Usage of return value of _replace(assigning to dest) should work fine
Code:
int main()
{
char search[] = "Hi";
char replace[] = "Bye";
char str[] = "HelloHiHelloHi";
char *dest;
dest = _replace(str, search, replace, dest);
printf("replaced string is %s\n", dest);
return 0;
}
Output of this is - HelloByeHelloBye. But if we directly use dest like below
Code:
_replace(str, search, replace, dest);
printf("replaced string is %s\n", dest);
this may result into segmentation fault. This is because "dest" is not initialized(not pointing) to any memory location. "dest" is passed as a value(not by pointer) and _replace function allocates memory locally and initializes it to local pointer(ostr - and this does not reflect to dest).
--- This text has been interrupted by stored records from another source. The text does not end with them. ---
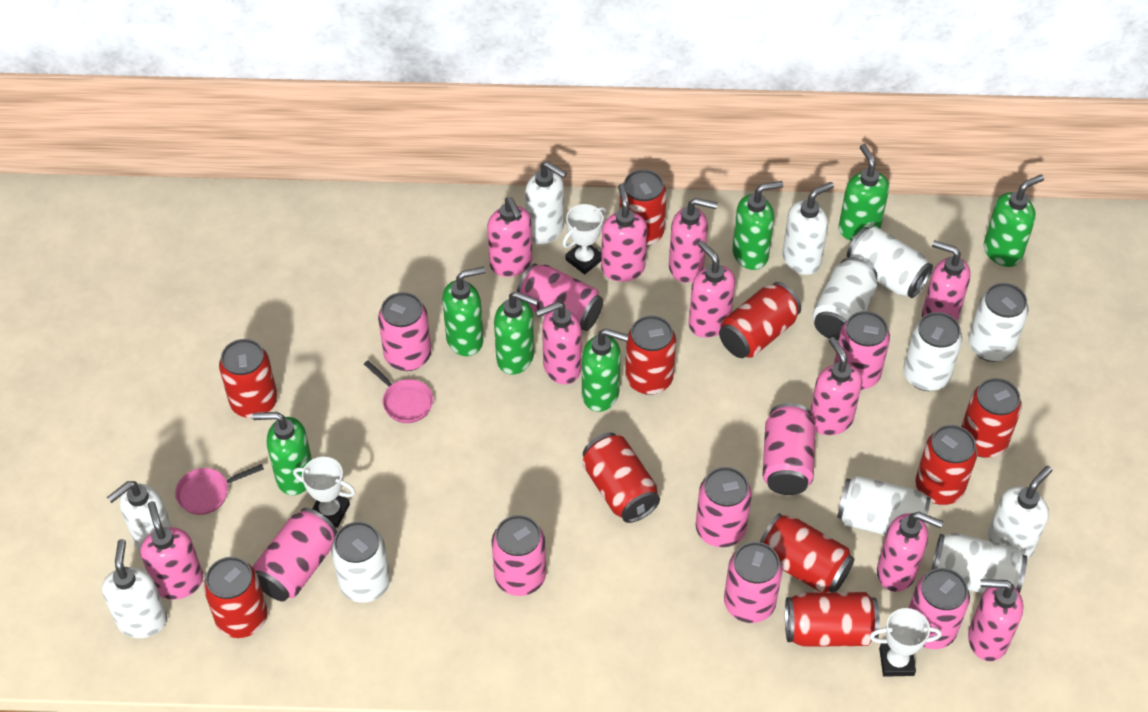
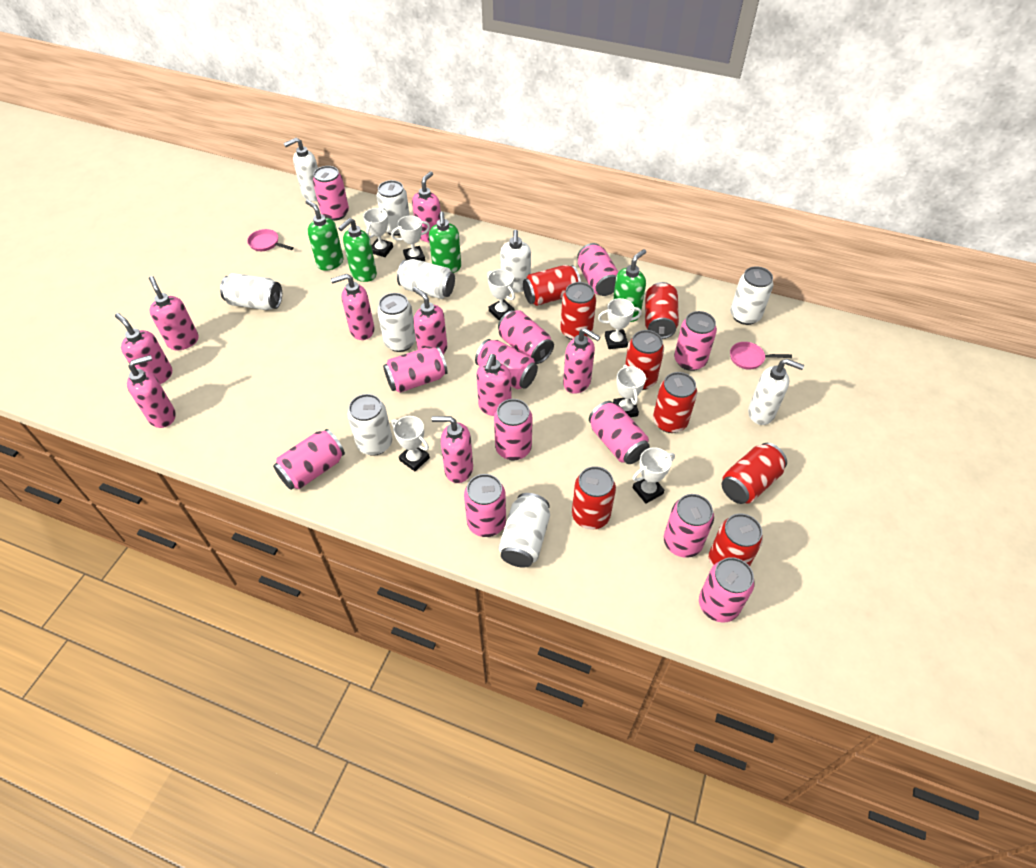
green soap dispenser: 7 -> 4
pink can: 9 -> 12
pink soap dispenser: 10 -> 9
red can: 10 -> 8
white soap dispenser: 5 -> 3
white trophy: 3 -> 7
On exit of _replace function ostr variable is deallocated and we lost the reference to allocated memory. So, it could result into memory leak too.

We should be careful when allocating memory in called function. It is good idea to always return the pointer to allocated memory. So the _replace specification becomes

Code:
char* _replace(char* source_str,char* search_str,char* replace_str) // last argument is removed
But still if the last argument is required then pass address of "dest" to _replace. Then specification becomes

Code:
char* _replace(char* source_str,char* search_str,char* replace_str,char** ostr) // type of ostr is changed to char**
and _replace function has to be updated accordingly(just replace ostr usage with *ostr) so that the change in ostr reflects to "dest" in callee function.

Hope this may help you.